# POJ3617：Best Cow Line——字典序最小问题

Description

FJ is about to take his N (1 ≤ N ≤ 2,000) cows to the annual”Farmer of the Year” competition. In this contest every farmer arranges his cows in a line and herds them past the judges.

The contest organizers adopted a new registration scheme this year: simply register the initial letter of every cow in the order they will appear (i.e., If FJ takes Bessie, Sylvia, and Dora in that order he just registers BSD). After the registration phase ends, every group is judged in increasing lexicographic order according to the string of the initials of the cows’ names.

FJ is very busy this year and has to hurry back to his farm, so he wants to be judged as early as possible. He decides to rearrange his cows, who have already lined up, before registering them.

FJ marks a location for a new line of the competing cows.
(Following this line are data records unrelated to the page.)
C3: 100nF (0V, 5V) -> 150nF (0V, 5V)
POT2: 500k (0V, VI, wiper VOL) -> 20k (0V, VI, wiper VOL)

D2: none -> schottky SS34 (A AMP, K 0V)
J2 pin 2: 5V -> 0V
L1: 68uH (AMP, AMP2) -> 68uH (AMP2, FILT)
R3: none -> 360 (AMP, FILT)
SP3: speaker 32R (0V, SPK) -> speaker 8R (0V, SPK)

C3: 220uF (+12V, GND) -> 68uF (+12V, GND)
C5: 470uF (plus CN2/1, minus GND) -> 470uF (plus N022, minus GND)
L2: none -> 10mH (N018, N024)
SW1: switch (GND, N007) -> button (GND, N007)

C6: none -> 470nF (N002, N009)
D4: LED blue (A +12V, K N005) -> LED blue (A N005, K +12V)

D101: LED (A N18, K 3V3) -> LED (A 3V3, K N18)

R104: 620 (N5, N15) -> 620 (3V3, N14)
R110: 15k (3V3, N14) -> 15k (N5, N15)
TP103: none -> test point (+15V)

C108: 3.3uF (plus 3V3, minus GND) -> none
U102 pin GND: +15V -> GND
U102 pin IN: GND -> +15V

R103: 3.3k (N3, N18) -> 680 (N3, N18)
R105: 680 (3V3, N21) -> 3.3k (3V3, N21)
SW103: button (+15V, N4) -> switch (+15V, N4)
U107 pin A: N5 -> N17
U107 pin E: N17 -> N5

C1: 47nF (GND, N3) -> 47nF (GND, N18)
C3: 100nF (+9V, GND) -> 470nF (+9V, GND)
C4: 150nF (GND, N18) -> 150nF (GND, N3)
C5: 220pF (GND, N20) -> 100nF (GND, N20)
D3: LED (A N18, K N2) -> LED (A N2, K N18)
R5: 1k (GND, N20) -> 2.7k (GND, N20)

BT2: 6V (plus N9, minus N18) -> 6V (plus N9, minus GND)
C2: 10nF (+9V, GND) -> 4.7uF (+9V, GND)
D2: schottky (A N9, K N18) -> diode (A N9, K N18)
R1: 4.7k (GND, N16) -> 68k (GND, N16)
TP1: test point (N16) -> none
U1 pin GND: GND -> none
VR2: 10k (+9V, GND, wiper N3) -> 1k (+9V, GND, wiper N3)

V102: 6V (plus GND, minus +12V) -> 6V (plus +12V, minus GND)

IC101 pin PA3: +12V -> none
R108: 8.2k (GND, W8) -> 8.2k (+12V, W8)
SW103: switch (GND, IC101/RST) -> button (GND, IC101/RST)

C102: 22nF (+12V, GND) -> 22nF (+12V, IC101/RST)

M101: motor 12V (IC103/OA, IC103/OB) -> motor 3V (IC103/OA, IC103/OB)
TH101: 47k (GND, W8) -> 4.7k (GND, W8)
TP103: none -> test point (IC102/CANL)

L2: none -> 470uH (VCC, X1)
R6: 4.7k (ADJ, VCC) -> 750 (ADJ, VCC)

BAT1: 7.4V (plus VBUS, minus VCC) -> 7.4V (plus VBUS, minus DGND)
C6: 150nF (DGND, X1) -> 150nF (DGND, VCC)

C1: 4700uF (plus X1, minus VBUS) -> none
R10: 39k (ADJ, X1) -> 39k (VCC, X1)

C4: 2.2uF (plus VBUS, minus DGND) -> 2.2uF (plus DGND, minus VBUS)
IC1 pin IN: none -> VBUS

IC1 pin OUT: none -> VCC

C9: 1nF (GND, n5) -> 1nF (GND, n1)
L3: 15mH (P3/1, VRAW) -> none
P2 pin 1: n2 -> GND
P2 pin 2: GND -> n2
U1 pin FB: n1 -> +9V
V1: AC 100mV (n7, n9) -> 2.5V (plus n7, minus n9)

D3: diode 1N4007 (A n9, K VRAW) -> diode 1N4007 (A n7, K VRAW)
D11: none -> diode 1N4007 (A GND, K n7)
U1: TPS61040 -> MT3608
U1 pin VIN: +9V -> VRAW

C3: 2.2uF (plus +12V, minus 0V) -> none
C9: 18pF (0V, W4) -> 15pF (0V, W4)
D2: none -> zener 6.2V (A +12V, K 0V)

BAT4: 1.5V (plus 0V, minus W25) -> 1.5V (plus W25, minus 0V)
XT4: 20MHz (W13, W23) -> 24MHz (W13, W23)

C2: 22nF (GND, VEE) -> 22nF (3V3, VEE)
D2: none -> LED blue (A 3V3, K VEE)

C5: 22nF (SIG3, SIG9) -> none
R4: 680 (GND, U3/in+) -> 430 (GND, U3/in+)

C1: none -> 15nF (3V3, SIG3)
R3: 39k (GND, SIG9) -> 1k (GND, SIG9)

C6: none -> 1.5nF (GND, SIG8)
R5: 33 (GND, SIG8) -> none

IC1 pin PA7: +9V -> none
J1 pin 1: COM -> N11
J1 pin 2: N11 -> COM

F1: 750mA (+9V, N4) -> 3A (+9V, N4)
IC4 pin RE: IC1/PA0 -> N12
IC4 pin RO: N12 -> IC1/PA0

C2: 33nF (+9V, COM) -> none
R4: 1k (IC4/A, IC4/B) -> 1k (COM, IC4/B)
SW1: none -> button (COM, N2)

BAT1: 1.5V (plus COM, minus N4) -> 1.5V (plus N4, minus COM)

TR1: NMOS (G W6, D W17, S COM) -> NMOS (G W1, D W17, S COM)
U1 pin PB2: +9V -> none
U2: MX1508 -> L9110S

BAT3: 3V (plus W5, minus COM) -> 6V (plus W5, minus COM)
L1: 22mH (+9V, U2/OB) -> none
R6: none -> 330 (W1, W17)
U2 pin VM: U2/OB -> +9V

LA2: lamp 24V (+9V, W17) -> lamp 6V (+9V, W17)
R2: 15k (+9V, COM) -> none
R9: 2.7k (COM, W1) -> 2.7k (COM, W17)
He then proceeds to marshal the cows from the old line to the new one by repeatedly sending either the first or last cow in the (remainder of the) original line to the end of the new line. When he’s finished, FJ takes his cows for registration in this new order.

Given the initial order of his cows, determine the least lexicographic string of initials he can make this way.

Input

* Line 1: A single integer: N
* Lines 2..N+1: Line i+1 contains a single initial (‘A’..’Z’) of the cow in the ith position in the original line

Output

The least lexicographic string he can make. Every line (except perhaps the last one) contains the initials of 80 cows (‘A’..’Z’) in the new line.

Sample Input

6
A
C
D
B
C
B
Sample Output

ABCBCD

1. 按照字典序比较S和反转后的字符串S’
2. 如果S较小，就从S开头取出字符，放到T的末尾
3. 如果S’较小，就从S末位取出字符，放到T的末尾
4. 如果相同，则比较(S+1)和(S’-1)两字符的大小；相同则继续。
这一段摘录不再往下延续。